Let’s assume two longtime business associates, Jim and Anand, share in a large yacht’s ownership, each man taking possession of the yacht on a season-by-season basis. Anand has some experience helming a boat, whereas Jim has none. The insurance policy requires that only the hired captain and crew can operate the craft.

One evening, while the captain is shoreside, Anand orders the crew to take the yacht out to sea. If the ship capsizes for some reason, both he and Jim are financially responsible for the entire loss—even though Jim had nothing to do with the decision.

Not to pick on Anand, but let’s say he decides to enter the yacht in a regatta, unbeknownst to Jim. The policy prohibits the use of the yacht for racing purposes. During the race, the captain accidentally bumps into a competing ship, resulting in damage to both vessels’ hulls. Jim now also can be held responsible for some or all of the costs to repair each craft.

If Jim is in possession of the yacht and decides to have the captain and crew sail it beyond the territorial limits stated in the insurance policy, Anand is now on the hook for potential hull damage and any liabilities.

Let’s say Anand is a neat freak but Jim is not—a Felix and Oscar, respectively. Jim may fail to address or postpone needed maintenance and repair issues. You can pretty much figure out the rest from here.

The Complications of Maritime Law

Compliance with maritime law is another complication. Yacht owners need to be sure that their policy provides for Jones Act coverage – which pays employee benefits similar to workers compensation to the captain and crew. This coverage may also carry some of the same exclusions found in a yacht’s liability and hull insurance policies. If a crewmember is badly hurt in an incident that is excluded from coverage, both owners are financially liable for the person’s medical, rehabilitation and loss of income expenses.
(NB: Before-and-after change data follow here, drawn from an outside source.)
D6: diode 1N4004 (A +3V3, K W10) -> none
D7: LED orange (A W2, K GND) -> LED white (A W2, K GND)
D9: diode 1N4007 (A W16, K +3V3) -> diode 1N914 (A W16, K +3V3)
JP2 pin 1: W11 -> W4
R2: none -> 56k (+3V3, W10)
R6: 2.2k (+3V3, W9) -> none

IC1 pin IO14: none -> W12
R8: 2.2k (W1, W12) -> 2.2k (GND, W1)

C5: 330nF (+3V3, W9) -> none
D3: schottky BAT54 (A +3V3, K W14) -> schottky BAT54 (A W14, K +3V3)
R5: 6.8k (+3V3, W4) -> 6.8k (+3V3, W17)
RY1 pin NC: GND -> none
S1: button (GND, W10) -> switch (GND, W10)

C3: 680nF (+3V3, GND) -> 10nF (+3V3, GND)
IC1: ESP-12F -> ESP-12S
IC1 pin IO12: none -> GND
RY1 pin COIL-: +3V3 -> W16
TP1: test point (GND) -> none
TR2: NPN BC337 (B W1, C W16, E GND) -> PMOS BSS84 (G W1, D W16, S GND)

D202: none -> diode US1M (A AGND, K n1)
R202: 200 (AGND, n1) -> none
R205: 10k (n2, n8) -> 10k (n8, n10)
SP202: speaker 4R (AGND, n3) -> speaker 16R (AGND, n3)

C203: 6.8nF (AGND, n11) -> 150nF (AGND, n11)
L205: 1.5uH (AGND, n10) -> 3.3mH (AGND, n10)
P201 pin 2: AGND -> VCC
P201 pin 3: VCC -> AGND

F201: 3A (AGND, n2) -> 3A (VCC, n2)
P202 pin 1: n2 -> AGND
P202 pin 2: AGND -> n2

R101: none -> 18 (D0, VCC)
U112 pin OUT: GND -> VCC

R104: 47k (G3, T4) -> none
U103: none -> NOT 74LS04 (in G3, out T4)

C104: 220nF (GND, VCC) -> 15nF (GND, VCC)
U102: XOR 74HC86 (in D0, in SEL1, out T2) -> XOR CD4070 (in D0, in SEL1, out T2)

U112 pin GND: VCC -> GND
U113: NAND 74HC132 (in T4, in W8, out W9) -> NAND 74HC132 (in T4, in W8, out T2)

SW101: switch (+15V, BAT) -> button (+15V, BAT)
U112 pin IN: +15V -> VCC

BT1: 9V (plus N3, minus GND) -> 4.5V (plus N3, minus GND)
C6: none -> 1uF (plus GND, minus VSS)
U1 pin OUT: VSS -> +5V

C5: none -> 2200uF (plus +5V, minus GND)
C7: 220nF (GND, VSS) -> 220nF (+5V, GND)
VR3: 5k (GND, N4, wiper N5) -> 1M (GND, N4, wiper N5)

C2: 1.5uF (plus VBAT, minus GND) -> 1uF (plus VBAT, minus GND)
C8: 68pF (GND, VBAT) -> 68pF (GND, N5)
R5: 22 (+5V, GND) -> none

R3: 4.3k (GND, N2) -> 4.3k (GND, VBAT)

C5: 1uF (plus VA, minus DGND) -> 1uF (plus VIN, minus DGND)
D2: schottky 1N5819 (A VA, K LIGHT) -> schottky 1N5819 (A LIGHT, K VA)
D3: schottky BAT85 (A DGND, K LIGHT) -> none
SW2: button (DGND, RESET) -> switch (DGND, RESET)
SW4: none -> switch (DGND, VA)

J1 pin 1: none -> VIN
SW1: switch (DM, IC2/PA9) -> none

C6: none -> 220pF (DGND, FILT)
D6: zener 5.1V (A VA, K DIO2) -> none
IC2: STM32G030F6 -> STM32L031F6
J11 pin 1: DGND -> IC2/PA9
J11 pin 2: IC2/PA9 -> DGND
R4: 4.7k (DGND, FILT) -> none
By now, you are probably thinking the solution is simply for Jim and Anand to have two sets of separate insurance policies, one set for each owner. Great idea, but not possible. “The private owner of a mega-yacht is a registered entity, typically an LLC (limited liability company),” John explained. “The yacht is insured under the name of the LLC, with each of its owners specifically identified as a separate insured under the policy. Each owner is subject to the other owners’ faulty operation and maintenance of the vessel.”

Obviously, the more owners of a yacht, the more complex the risk of loss becomes.  Families can be torn apart by a fractional yacht ownership strategy that founders, but at least the likelihood of post-loss litigation is decreased by familial considerations. On the other hand, when business associates engage in the transaction, an uninsured accident is virtually sure to result in protracted legal maneuvering.

No one is arguing against fractional yacht ownership. For some high-net-worth families, it may be the only means to take occasional possession of a mega-yacht. But the related risks must be clearly understood well before signing one’s name to the deal. In such cases, someone of John’s expertise and knowledge of maritime insurance is invaluable. Only then can one sail the seven seas free of worry: true relaxation.